The article is two pages and worth a read.

He broaches a number of controversial topics including the overwhelming costs involved with long term medical care for a condition such as his and the moral question of who’s going to pay for those costs (…the respirator and the staff and support system necessary to maintain me will easily cost half a million dollars a year. Whose half a million, I don’t know…)  He also talks about the choice he’ll have to make about when he’ll die because that’s something those with a motor neuron disease always face; when to fight it, when to manage it, and finally how to either surrender or escape it, whether through the blessing of pneumonia or other infectious disease or a method more proactive.
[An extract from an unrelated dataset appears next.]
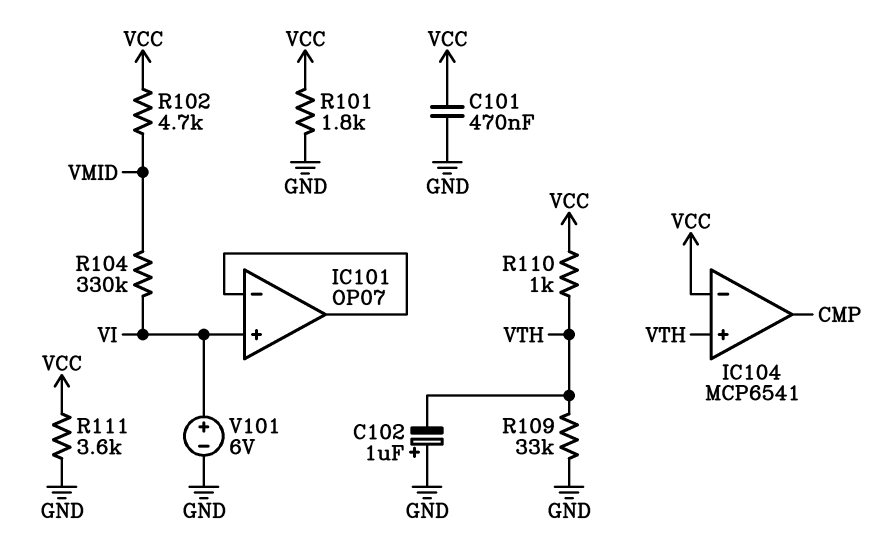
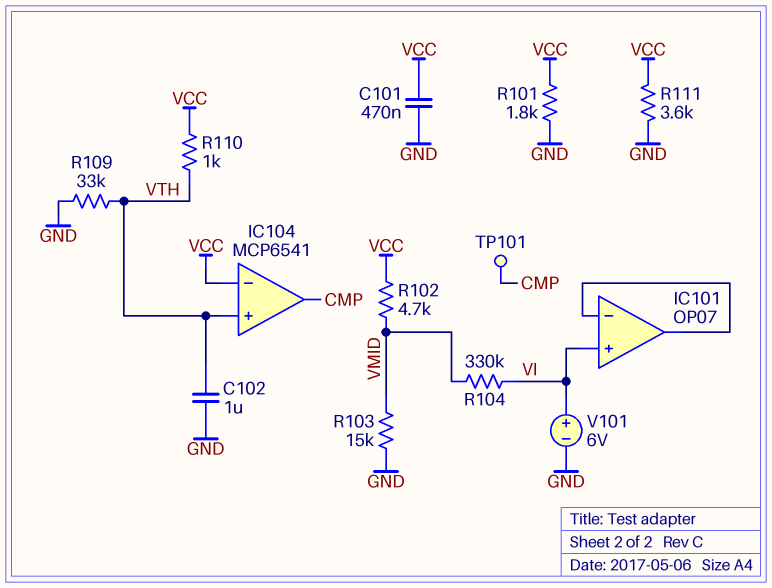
C102: 1uF (plus GND, minus VTH) -> 1uF (GND, VTH)
R103: none -> 15k (GND, VMID)
TP101: none -> test point (CMP)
Of course these are extremely loaded subjects to address, ones which tend to invoke some very strong emotions in people, but that doesn’t mean we don’t still need to talk about them.  Our medical system has advanced to the point where most of us are eventually going to have to face the same kind of choice as Mr. Clendinen.  A lot of people don’t understand this yet but most of us won’t just die anymore.  Medical advances have made it possible to sustain the barest physical functioning for indefinite lengths of time, usually far, far longer than anyone desires.  This means that sooner or later someone has to actively, consciously decide that we’re going to die.  Either we decide to forgo further treatments, our loved ones decide to withdraw life sustaining measures, or somebody else decides they’re not going to pay for it or provide us care anymore.

This is the darker underbelly–the turbulent, terrifying, whitewater rapids–we’ve created with our brilliant, modern, technological capabilities.  For better or worse, these are the kinds of choices that now go with the territory and we are all going to have to learn how to navigate them.  There’s no such thing as a gift–however miraculous, however blessed–that isn’t also accompanied by a burden of responsibility.  In this case we now need to learn how to bear the burden of miraculous choices.

Not everyone will agree with the particular choices Mr. Clarinden eventually makes–which is fine, everyone doesn’t have to–but we can all benefit from studying the way he’s willing to talk about them.  Each of us, when faced with the unique circumstances of our own dying time, is going to have equally difficult choices to make, and simply knowing how to talk about them with our doctors and loved ones will make them far easier for everyone to navigate.